English 62.2--Queer Poetries, at the 10A hour, Professor Zeiger (crosslisted with WGST 20)
This course will explore the poetics and politics of queerness in the work of modern and contemporary American poets; we will consider not only explicit dissidence, but also the politics of forms and modes ordinarily seen as "only" aesthetic. Among the readings will be work by HD, Ginsberg, O'Hara, Ashbery, Bishop, Rich, Swenson, Rukeyser, Gunn, Lorde, Broumas, Doty, Hacker, Harjo, Hemphill, Koestenbaum, Mootoo, and Chin, as well as a selection of brief theoretical texts in queer theory. Open to all students. Dist. LIT. Class of 2008 and later: WCult: CI, pending faculty approval. Course Group III. Concentration area tags Genre-poetry, Genders and Sexualities.
English 80, Creative Writing, hour TBA, Professor Lenhart
This course offers a workshop in fiction and poetry. Seminar-sized classes meet twice a week and include individual conferences. Open to sophomores, juniors, and seniors, and to first-year students who have completed Writing 5 (or have exemption status). Students who wish to enroll in 80 must submit their applications to the administrative assistant in the English Office by the last day of the term preceding the term for which they wish to enroll. Students do not submit work for entry into the course. A brief application form is available in the English Office or can be downloaded from the English Department website.

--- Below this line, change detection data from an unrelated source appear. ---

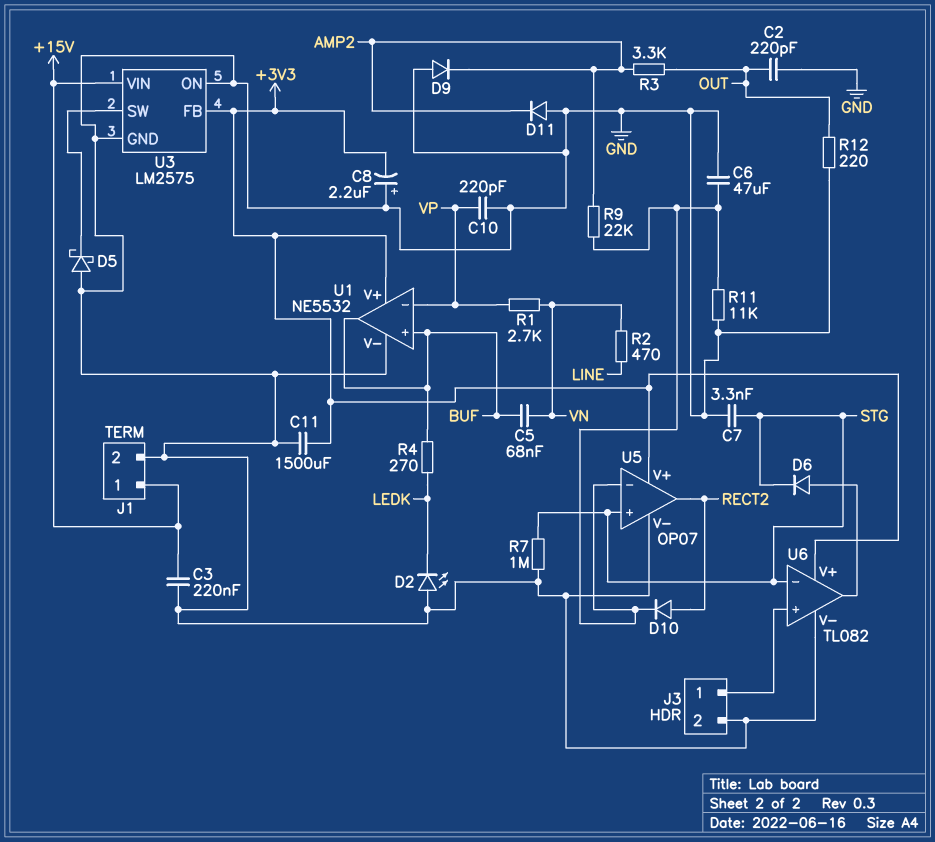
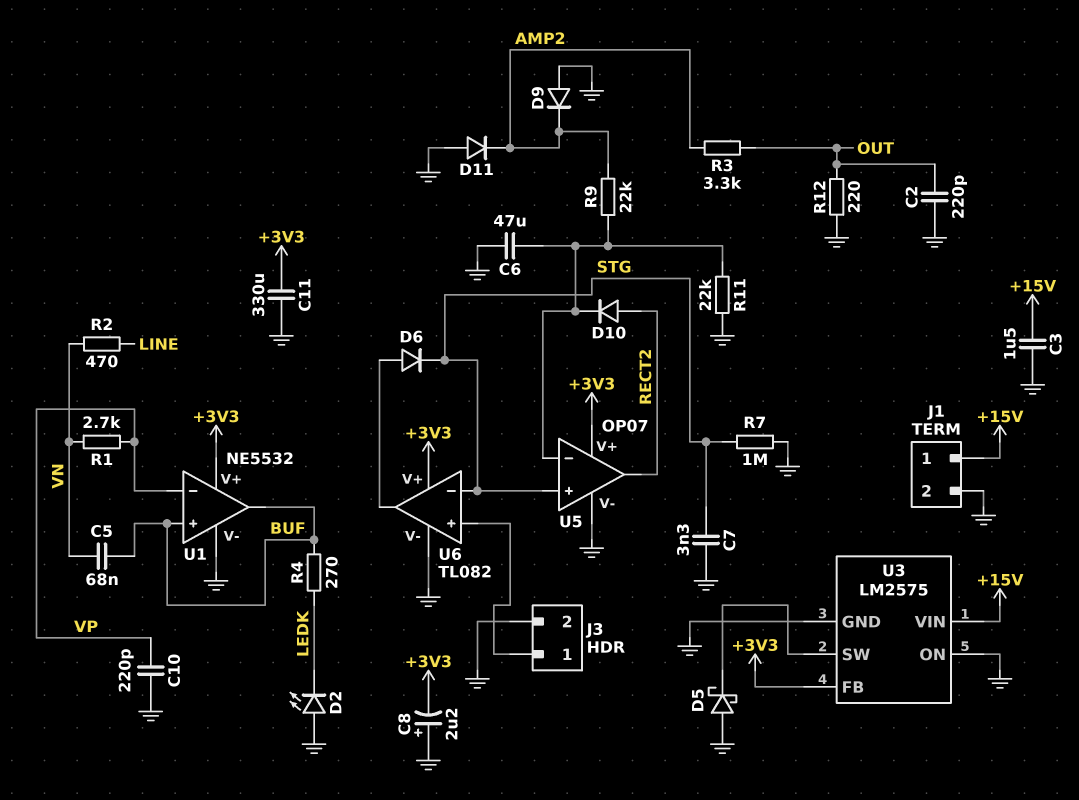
C3: 220nF (+15V, GND) -> 1.5uF (+15V, GND)
C11: 1500uF (+3V3, GND) -> 330uF (+3V3, GND)
R11: 11k (GND, U5/in-) -> 22k (GND, U5/in-)

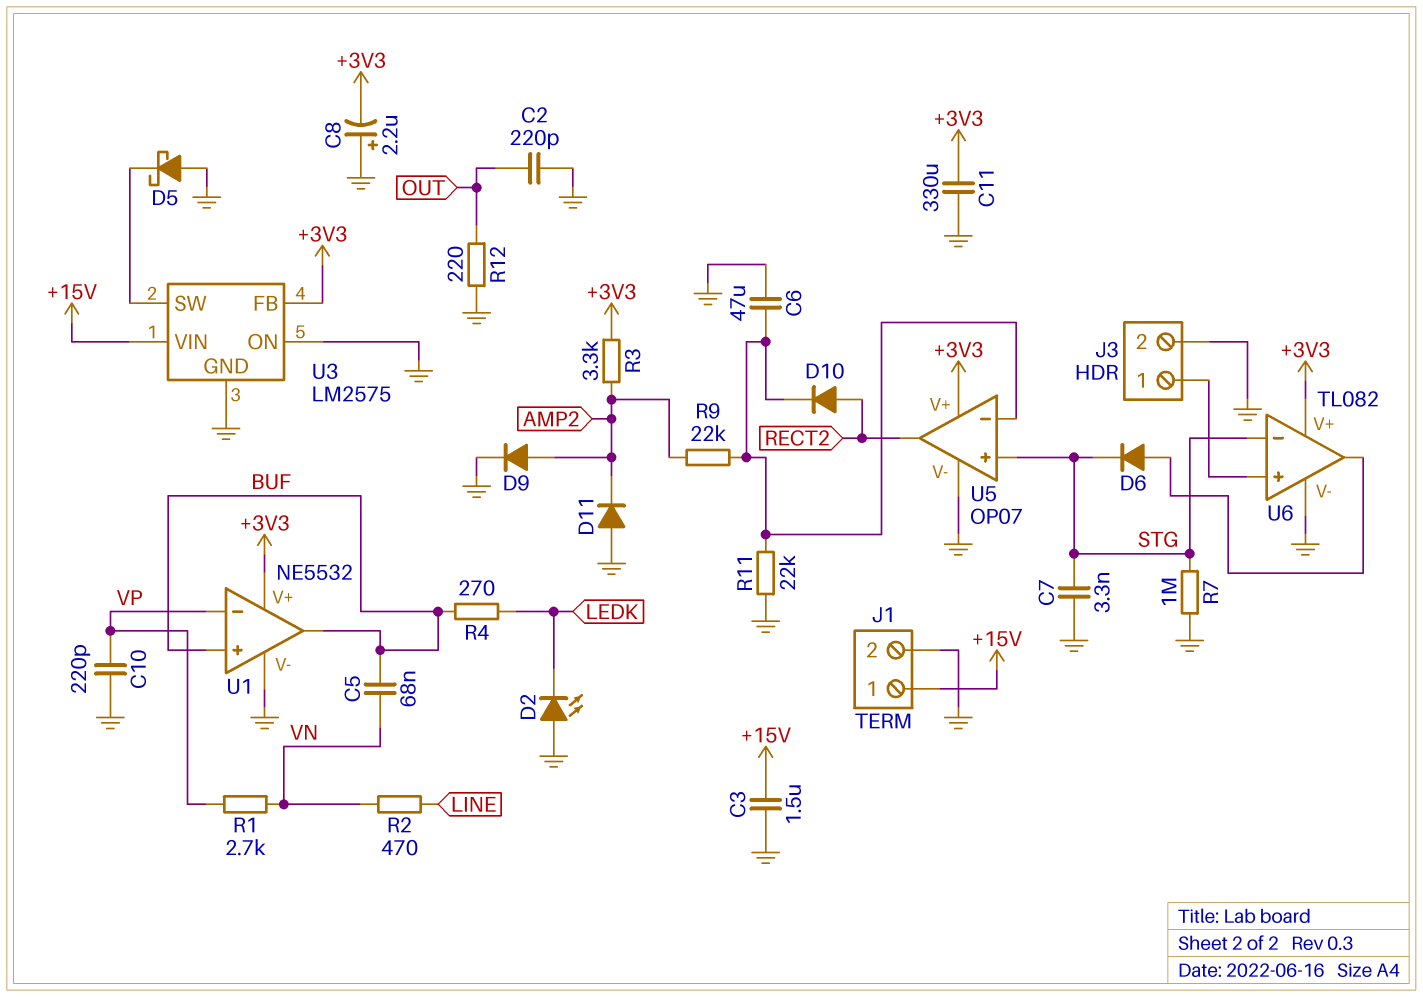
D9: diode (A GND, K AMP2) -> diode (A AMP2, K GND)
R3: 3.3k (AMP2, OUT) -> 3.3k (+3V3, AMP2)

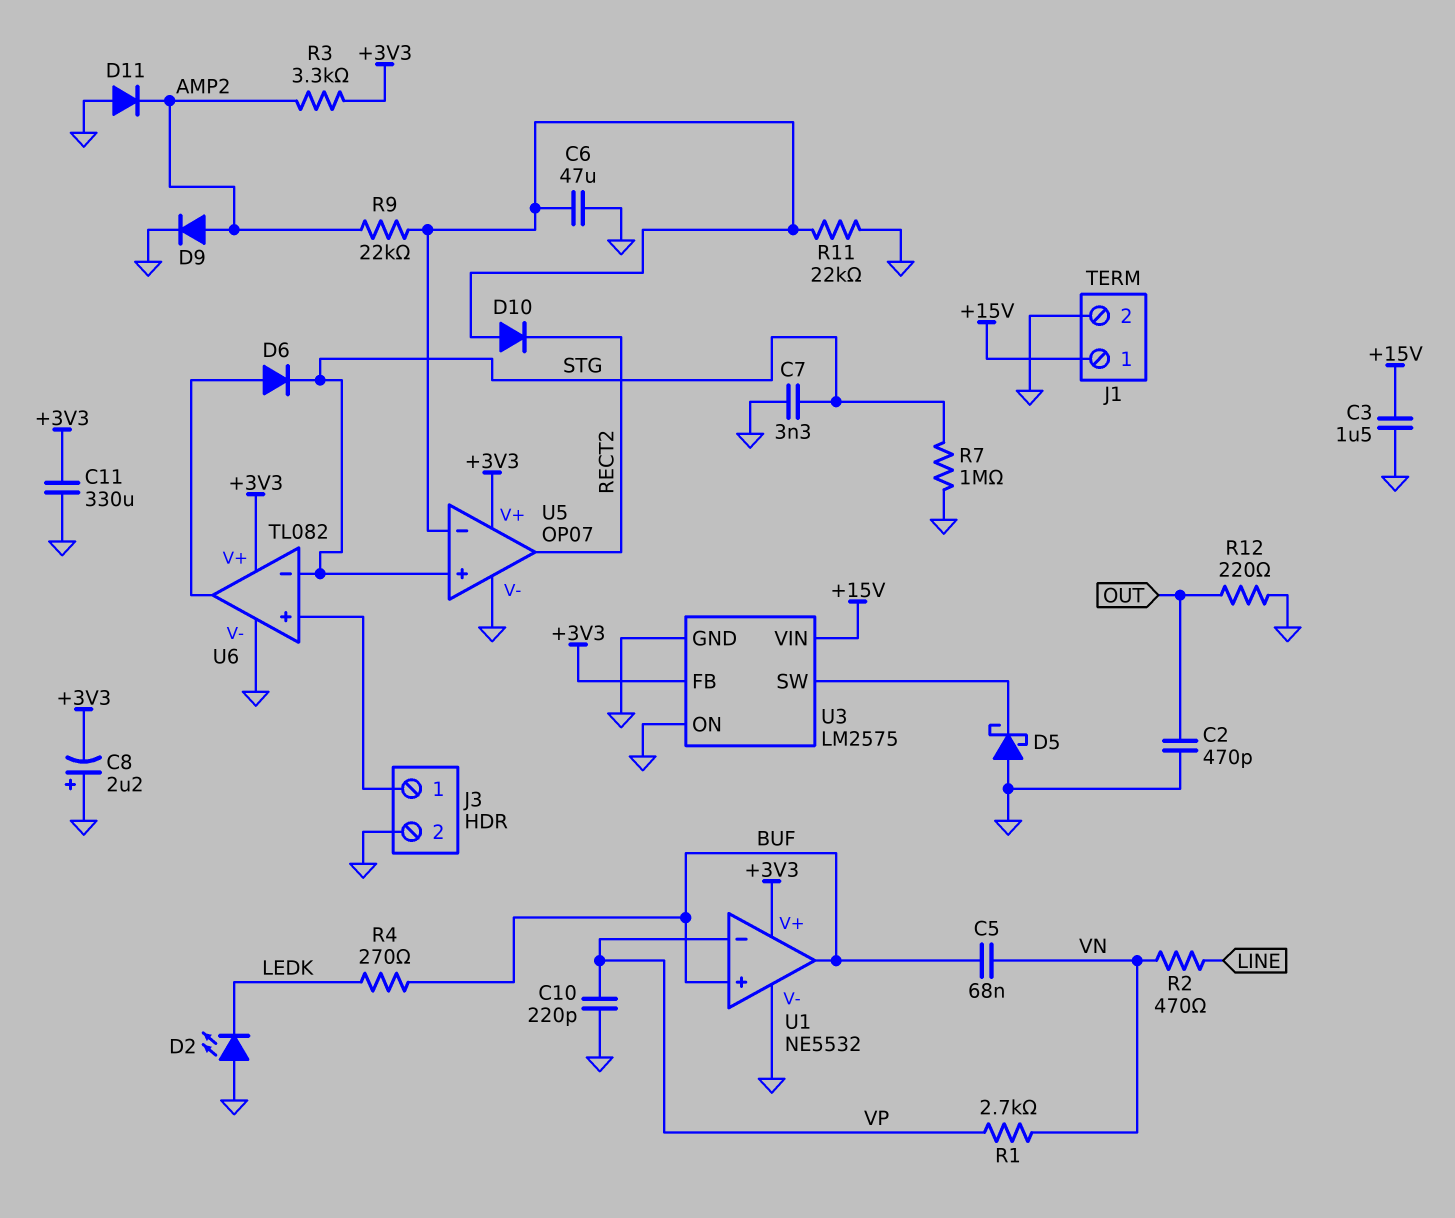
C2: 220pF (GND, OUT) -> 470pF (GND, OUT)
D10: diode (A RECT2, K U5/in-) -> diode (A U5/in-, K RECT2)

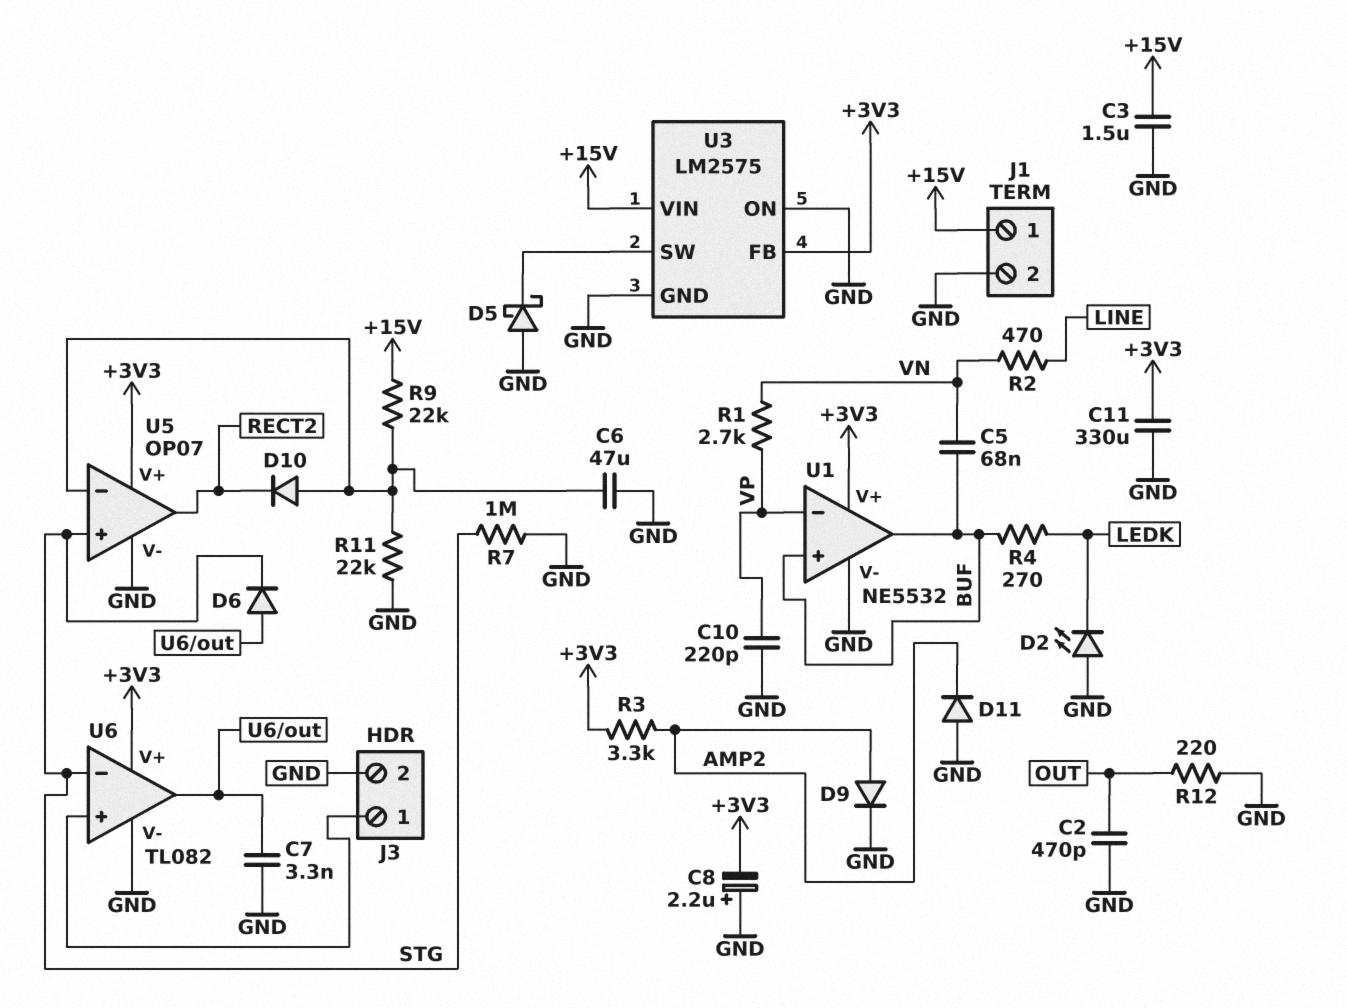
C7: 3.3nF (GND, STG) -> 3.3nF (GND, U6/out)
R9: 22k (AMP2, U5/in-) -> 22k (+15V, U5/in-)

Dist: ART.
English 82, Creative Writing-Fiction, Tu/Th 7-8:50pm, Professor Hebert
Continued work in the writing of fiction, focusing on short stories, although students may experiment with the novel. The class proceeds by means of group workshops on student writing, individual conferences with the instructor, and analysis of short stories by contemporary writers. Constant revision is required Dist: ART.